In 1.5.1 I experience OOM when using schedule=train even after 12h. When using schedule=continuous_train_and_eval training doesn't crash, but actual bleu is lower than with schedule=train.

martinpopel commented 6 years ago

@mehmedes: The continuous_train_and_eval bug is reported in #556. It seems that continuous_train_and_eval starts training from a pseudo-random position in the data after each evaluation (according to @rsepassi it won't see the data as evenly as schedule=train). So it is possible that continuous_train_and_eval will crash as well once it gets to the position where schedule=train crashed, but it cannot be predicted when it will happen (theoretically it can take more then one epoch, considering that continuous_train_and_eval samples the training data with replacement).
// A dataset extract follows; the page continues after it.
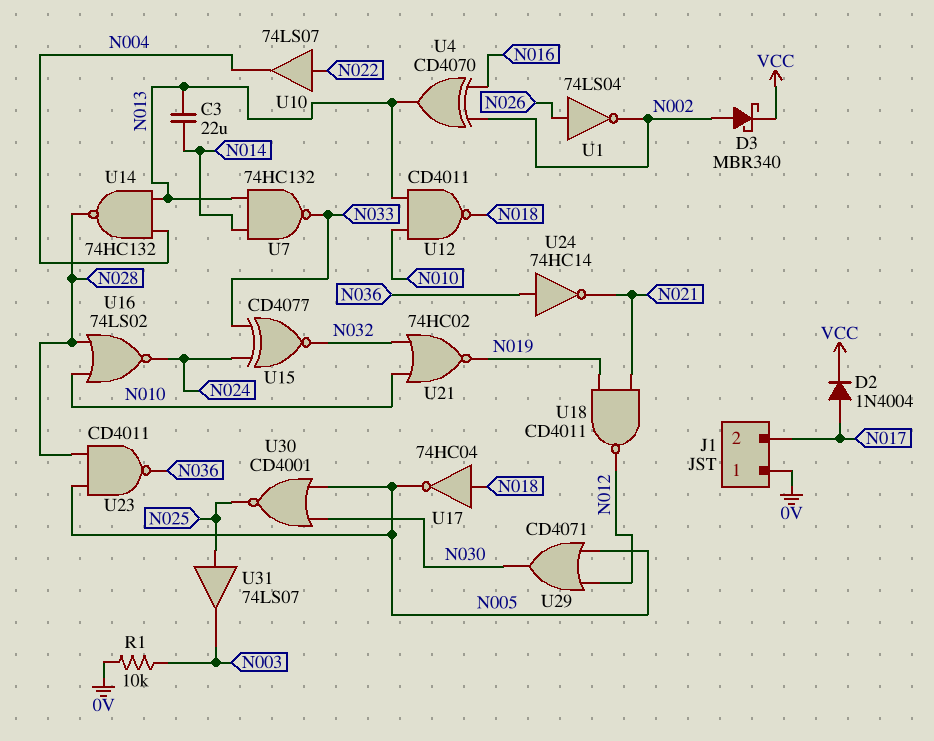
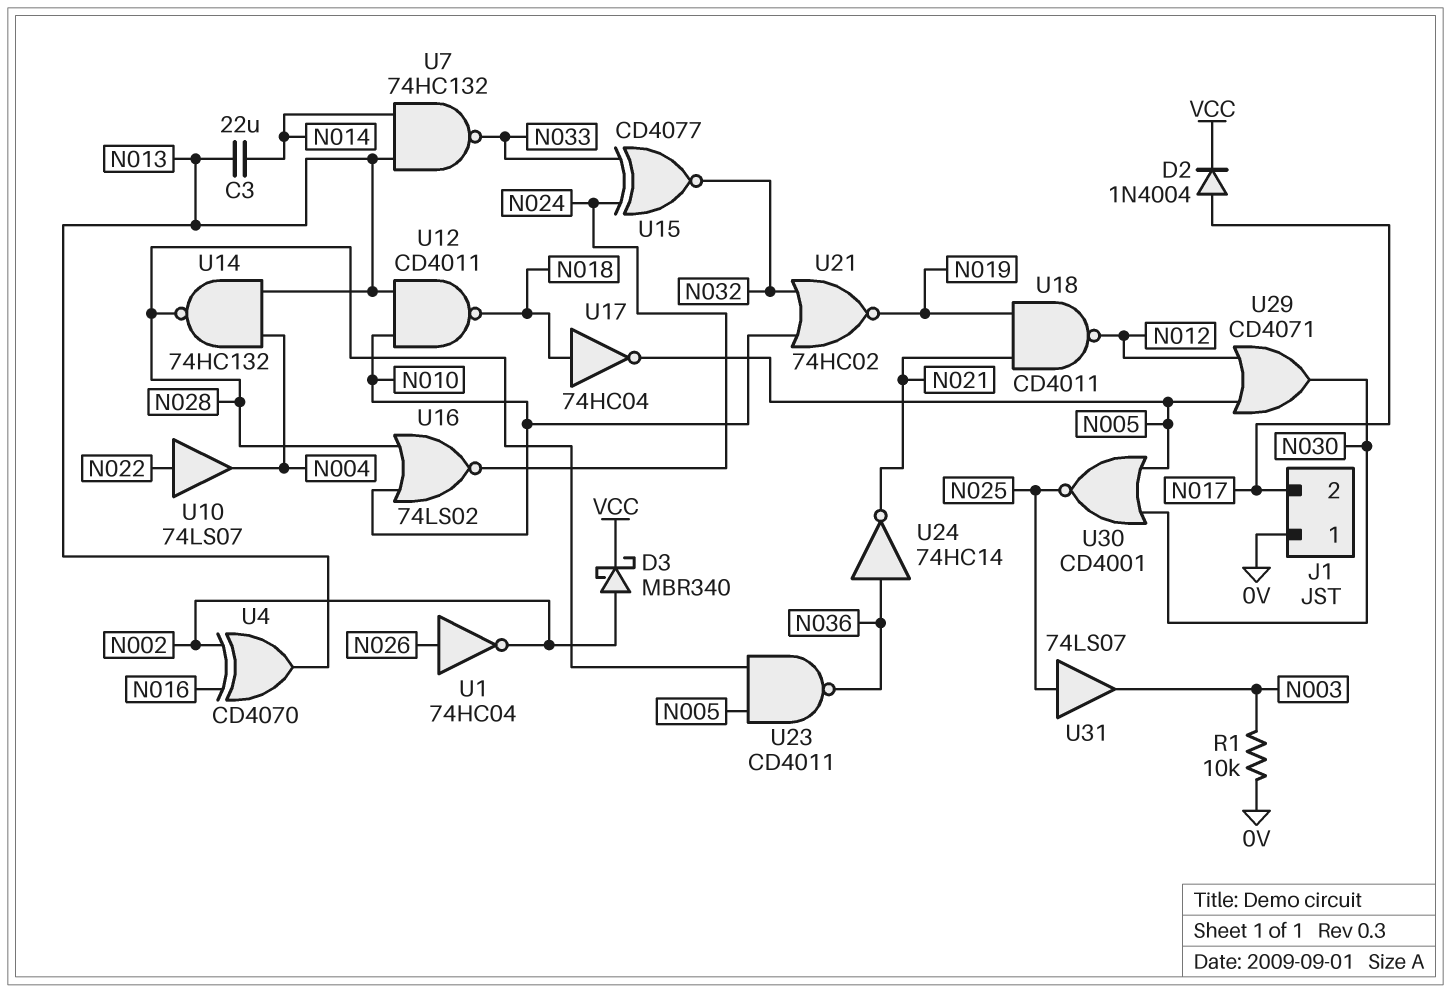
U1: NOT 74LS04 (in N026, out N002) -> NOT 74HC04 (in N026, out N002)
mehmedes commented 6 years ago

If I train with schedule=train and the training crashes after 1 day or so, will T2T restart training from scratch if I restart training or will it continue from where it crashed?

martinpopel commented 6 years ago

@mehmedes: the model weights and Adam momentum are stored in the checkpoint, so in this sense the training continues. However, according to https://github.com/tensorflow/tensor2tensor/issues/556#issuecomment-364306094 the position in the training data is not stored in the checkpoint (nor there is any attempt to reconstruct it from the global_step and batch_size), so the resumed training starts from scratch, which means choosing a random training file (but with a fixed rand seed it should be always the same file).

mehmedes commented 6 years ago

So, restarting training wouldn't actually help as it would only train upto the same point where it always crashes and not go beyong that?

martinpopel commented 6 years ago

Yes, my experience is that restarting does not help with OOM, it crashes after about the same time. Of course, there may be some non-determinism hidden somewhere. You can try increasing worker_gpu_memory_fraction from 0.95 to something higher (but lower than 1.0).

rsepassi commented 6 years ago

Does this continue to happen with eval_drop_long_sequences=True? I'm wondering if there's a super big eval batch that gets created and OOMs.

martinpopel commented 6 years ago

Oh, I forgot to mention all my experiments with OOM fails reported here were with --schedule=train, so eval_drop_long_sequences makes no difference because there was no evaluation.

rsepassi commented 6 years ago

Interesting. And how is the OOM reported? Is the error consistent? Do you have a stack trace? On Fri, May 4, 2018 at 12:13 AM Martin Popel notifications@github.com wrote:

Oh, I forgot to mention all my experiments with OOM fails reported here were with --schedule=train, so eval_drop_long_sequences makes no difference because there was no evaluation.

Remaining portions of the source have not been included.